50Ω

btty038

50Ω [Copy link]

original:

There are two explanations: one is more practical and one more scientific. In microwave transmission systems of the 1930s, coaxial transmission lines were initially fabricated in England with a standard British plumbing pipe. Using a commonly available centre conductor to this pipe led to a 50 characteristic impedance. According to some, that was the birthplace of the 50 standard. Another explanation is that for minimum signal attenuation, the characteristic impedance of a coaxial transmission line must be around 77. For maximum power handling capability the optimum impedance is around 30 (Figure 2.13-1). The arithmetic mean between 30 ohms (best power handling) and 77 ohms (lowest loss) is 53.5, the geometric mean is 48 ohms. Thus the choice of 50 ohms is a compromise between power handling capability and signal loss per unit length, for air dielectric. However there are exceptions where using a different characteristic impedance makes more sense. For example, in long-haul cable television systems, where the signal needs to be amplified repeatedly to overcome cable losses, attenuation is more important than power handling capability. Accordingly, the cable TV industry uses 75 as a standard, requiring special test equipment, cables, connectors and other components for their operation [3].

Translation:

There are two explanations: one more practical and the other more scientific. In the microwave transmission systems of the 1930s, coaxial transmission lines were first manufactured in the UK using standard British pipes. Using a common center conductor to this pipe resulted in a 50Ω characteristic impedance. According to some, this is the birthplace of the 50Ω standard. Another explanation is that in order to minimize signal attenuation, the characteristic impedance of the coaxial transmission line must be around 77Ω. For maximum power handling capability, the optimal impedance is about 30Ω (Figure 2.13-1). The arithmetic mean between 30 ohms (best power handling) and 77 ohms (lowest loss) is 53.5, and the geometric mean is 48 ohms. Therefore, for the air medium, the choice of 50 ohms is a compromise between power handling capability and signal loss per unit length. However, there are exceptions where it makes more sense to use a different characteristic impedance. For example, in long-distance cable TV systems, the signal needs to be repeatedly amplified to overcome cable losses, so attenuation is more important than power handling capability. Therefore, the cable TV industry uses 75Ω as the standard, which requires special test equipment, cables, connectors, and other components to operate [3].
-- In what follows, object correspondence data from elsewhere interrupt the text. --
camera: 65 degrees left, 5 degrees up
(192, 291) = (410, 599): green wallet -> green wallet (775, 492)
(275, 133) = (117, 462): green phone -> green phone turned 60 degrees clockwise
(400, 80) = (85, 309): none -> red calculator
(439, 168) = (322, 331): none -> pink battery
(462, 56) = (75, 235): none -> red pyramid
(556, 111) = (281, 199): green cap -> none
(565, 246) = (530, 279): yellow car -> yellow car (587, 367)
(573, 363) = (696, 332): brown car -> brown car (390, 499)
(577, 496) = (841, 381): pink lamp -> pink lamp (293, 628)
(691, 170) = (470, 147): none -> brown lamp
Power handling and attenuation vs. characteristic impedance. Power is normalized to maximum value and attenuation is normalized to minimum value.

Fred_1977

Learned it!

se7ens

It seems that the explanation in impedance matching is to maximize the transmission power.
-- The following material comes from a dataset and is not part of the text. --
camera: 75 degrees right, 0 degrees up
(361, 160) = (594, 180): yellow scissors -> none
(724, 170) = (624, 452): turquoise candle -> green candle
Optimum power and lowest loss impedance is a little hard to explain

btty038

se7ens posted on 2022-2-15 10:52 It seems that the explanation in impedance matching is to maximize the transmission power and minimize the loss impedance, which is a bit difficult to explain

His explanation is that the sentence you said above is a comprehensive one. Matching is to ensure the integrity of the signal without damage to the transmission. Low loss and high power transmission are from two dimensions. As for the picture above, the impedance of 50Ω is finally obtained.